I've been using the Q128c sourced from BMS battery, as it was the only geared hubmotor around this power level that accepts a cassette. Since I live near Grin, the savings on shipping make this option competitive, tough I'll need to re-lace a wheel. Also nice is the replaceable parts on this motor. I have found the Q128 a bit fragile even when run at specified power levels and would like to run something a bit more robust.

Here are the three possibilities:

G310_fst (10.5kV) in 700c wheel with 35c tire, 48V battery

Bafang MG310 fst = 10.5 RPM/volt x 48V = 504 RPM
= 504 x 2.2 m/min (2.205 m diameter at 700c with 35c tire)
= 1108.8 m/min
= 18.48 m/s
= 66.528 kph unloaded, which suggests full power assist up to just above 55 kph.


MG310_STD in 700c wheel with 35c tire, 52V battery

Bafang MG310 STD = 8.5 RPM/volt x 52V = 442 RPM
= 442 x 2.2 m/min (2.205 m diameter at 700c with 35c tire)
= 972.4 m/min
= 16.2 m/s
= 58.3 kph unloaded, which is still quite fast, but might be better efficiency for urban riding where I average 40-45 kph on the flat with 500W motor power.

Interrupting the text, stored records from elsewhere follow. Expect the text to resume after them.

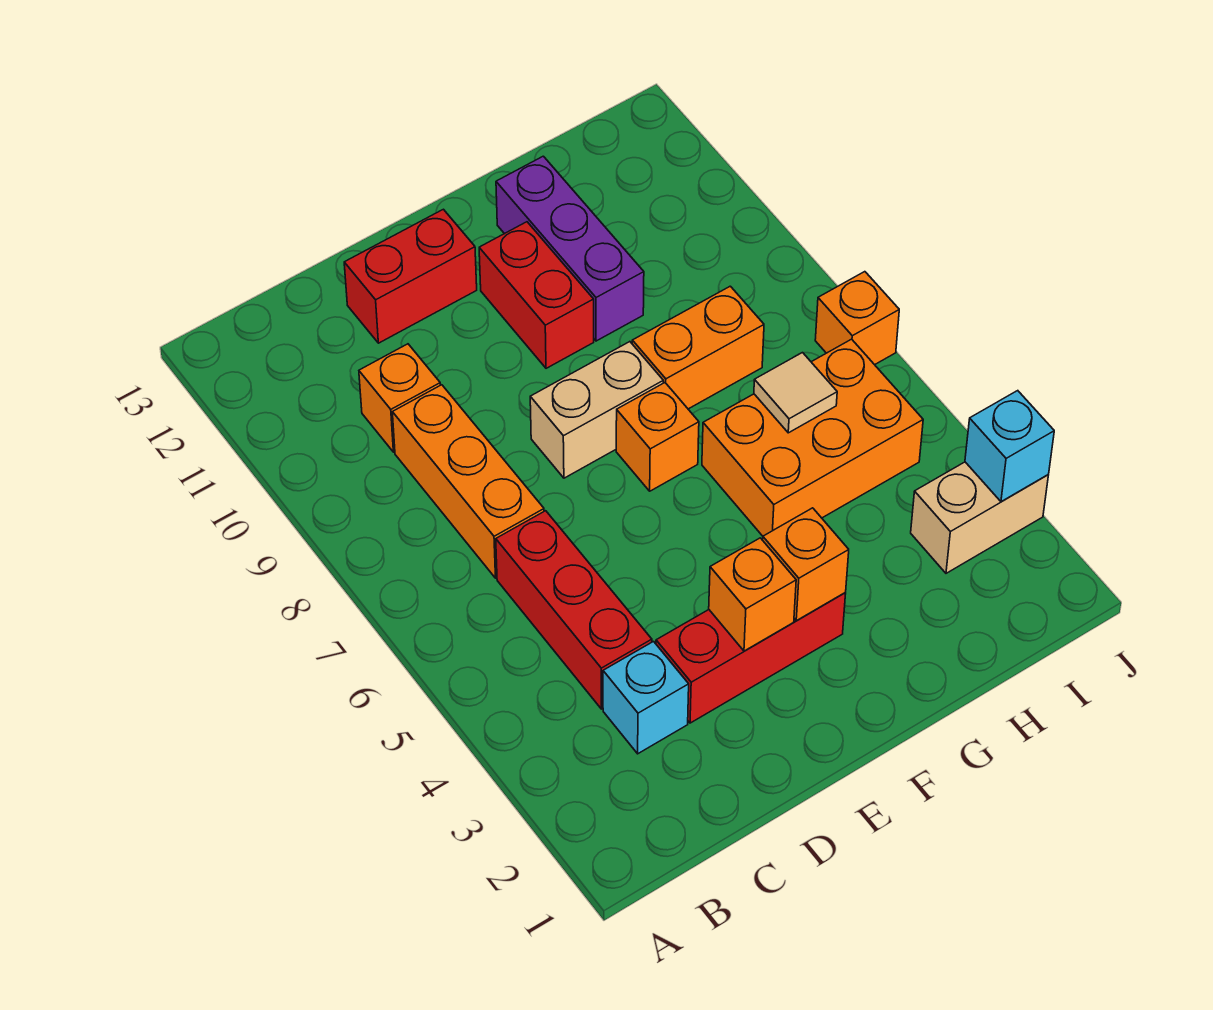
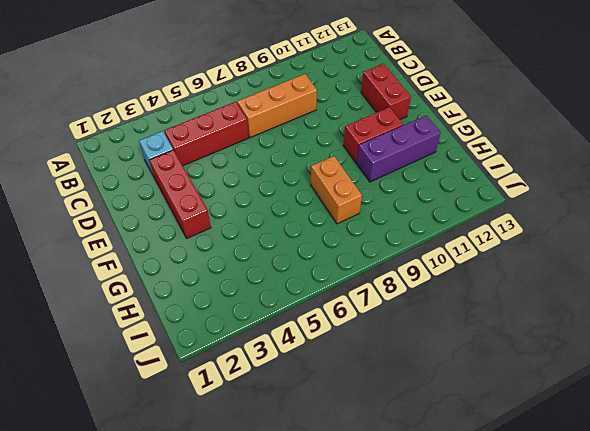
none -> orange brick C10 level 1
none -> tan brick E8:F8 level 1
none -> orange brick F7 level 1

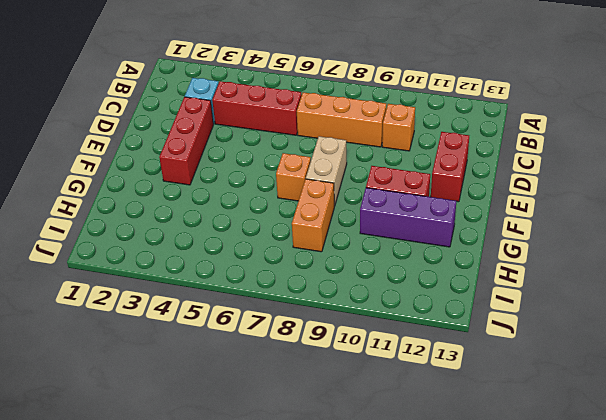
none -> orange brick G5:I6 level 1
none -> tan brick I3:J3 level 1
none -> orange brick J7 level 1

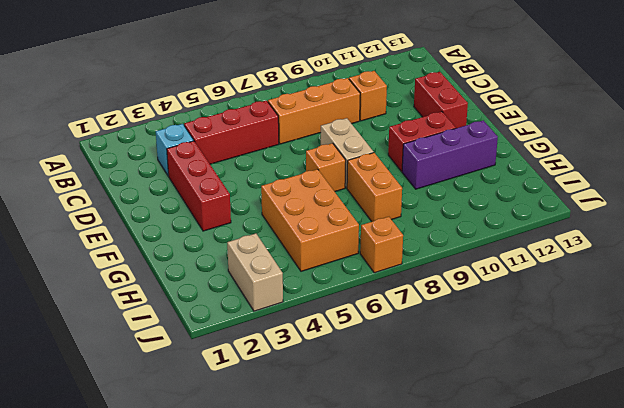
none -> orange brick E3 level 2
none -> orange brick F3 level 2
none -> tan tile H6 level 2

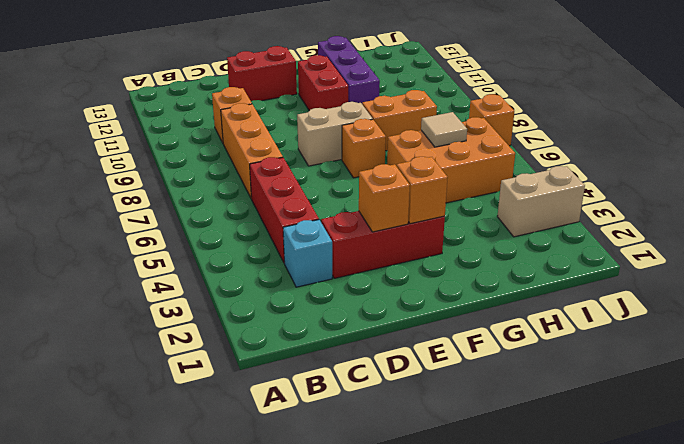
none -> cyan brick J3 level 2

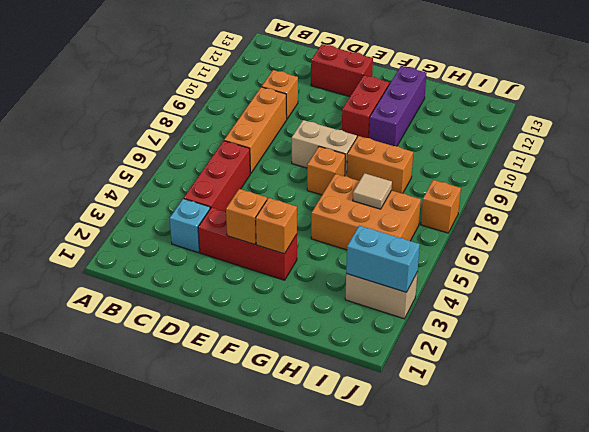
cyan brick I3:J3 level 2 -> cyan brick J3 level 2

MG310_STD in 700c wheel with 35c tire, 48V battery

Bafang MG310 STD = 8.5 RPM/volt x 48V = 408 RPM
= 442 x 2.2 m/min (2.205 m diameter at 700c with 35c tire)
= 897.6 m/min
= 15 m/s
= 54 kph unloaded, which is certainly suitable for my uses. Also, 48V batteries are a bit cheaper and more readily available.

Now here's the oddity. When modeled on the motor sim with the power levels I plan on using, the slower motor is predicted to overheat more quickly at the same power levels. This difference is more pronounced when modeled with the default 20A controller. It's almost as if the two motors are reversed :shock: Am I missing something?
MG310 std vs fst.jpg
 
G01 is a different motor.. single reduction as far as i know.
So there you go, the difference between spinning a motor up to really high RPM with two reductions versus not.. :)

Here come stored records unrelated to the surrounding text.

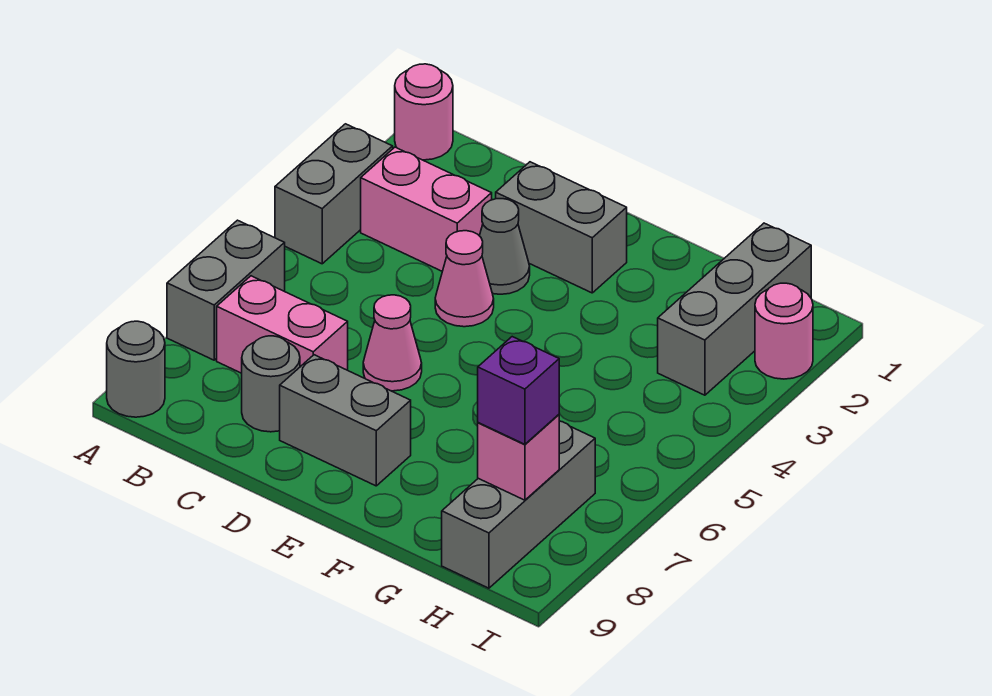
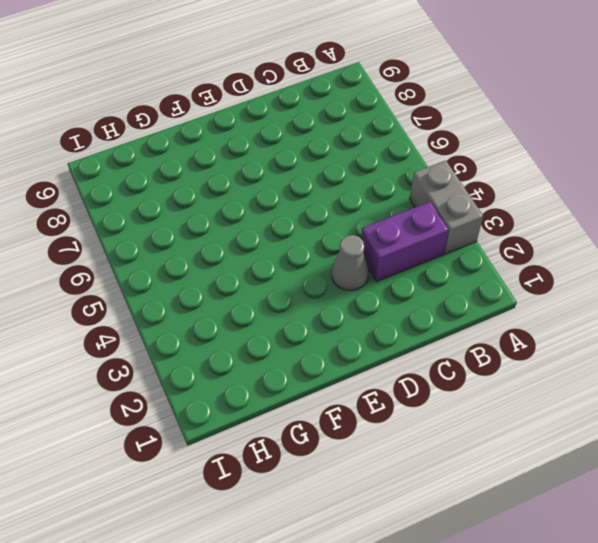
purple brick B3:C3 level 1 -> pink brick B3:C3 level 1
none -> pink round brick A1 level 1
none -> grey brick A6:A7 level 1
none -> grey round brick A9 level 1

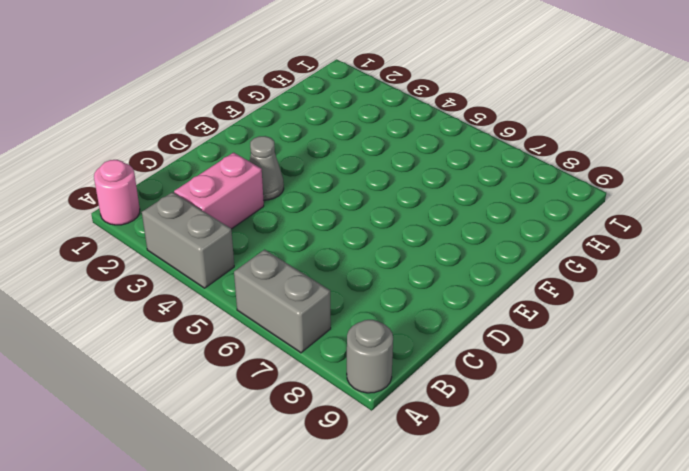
none -> pink brick B7:C7 level 1
none -> grey round brick C8 level 1
none -> grey brick D2:E2 level 1

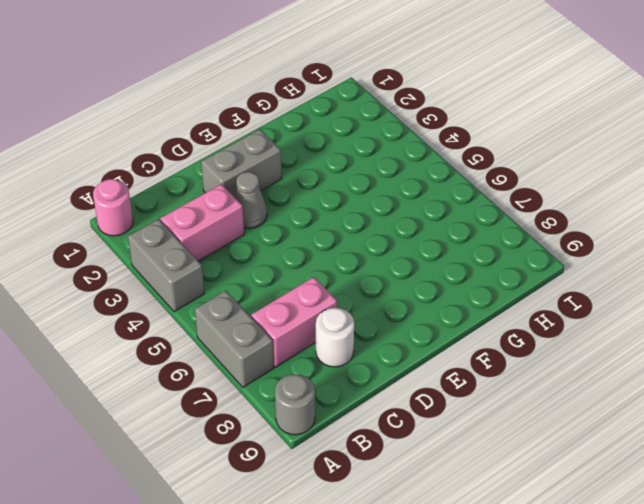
white round brick C8 level 1 -> grey round brick C8 level 1
none -> pink cone D4 level 1
none -> pink cone D6 level 1
none -> grey brick D8:E8 level 1

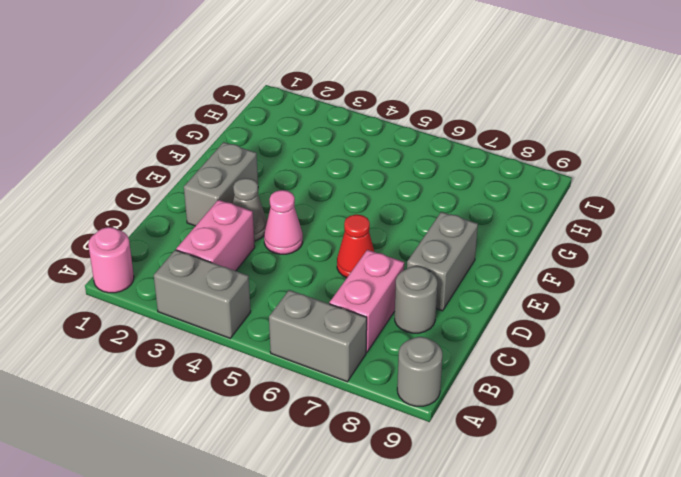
red cone D6 level 1 -> pink cone D6 level 1
none -> grey brick H1:H3 level 1
none -> grey brick H7:H9 level 1
none -> pink round brick I2 level 1

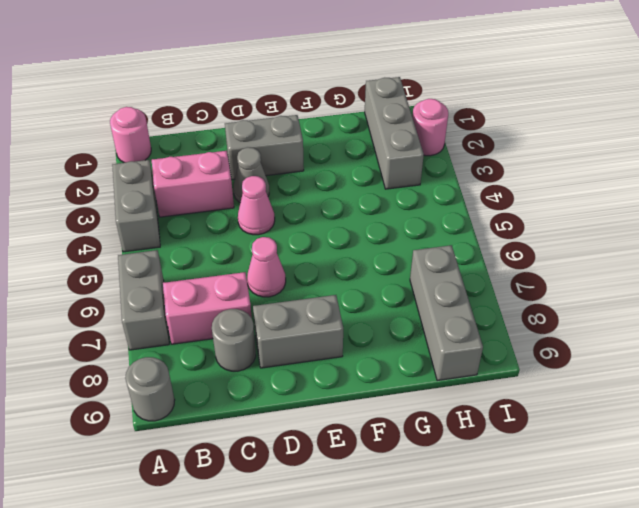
none -> pink brick H8 level 2
none -> purple brick H8 level 3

I wanted to go with this motor myself but i've decided to build an ebike oriented around getting as much exercise as possible so i'm going with the Xiongda YTW-06 for it's super light weight.. but i'm still excited to see what you guys come up with, and if this is really the 750-1000w continuous sleeper i think it is based on graphs.

It would probably be my primary choice for building a bike for someone else, over what i usually go with, a MAC.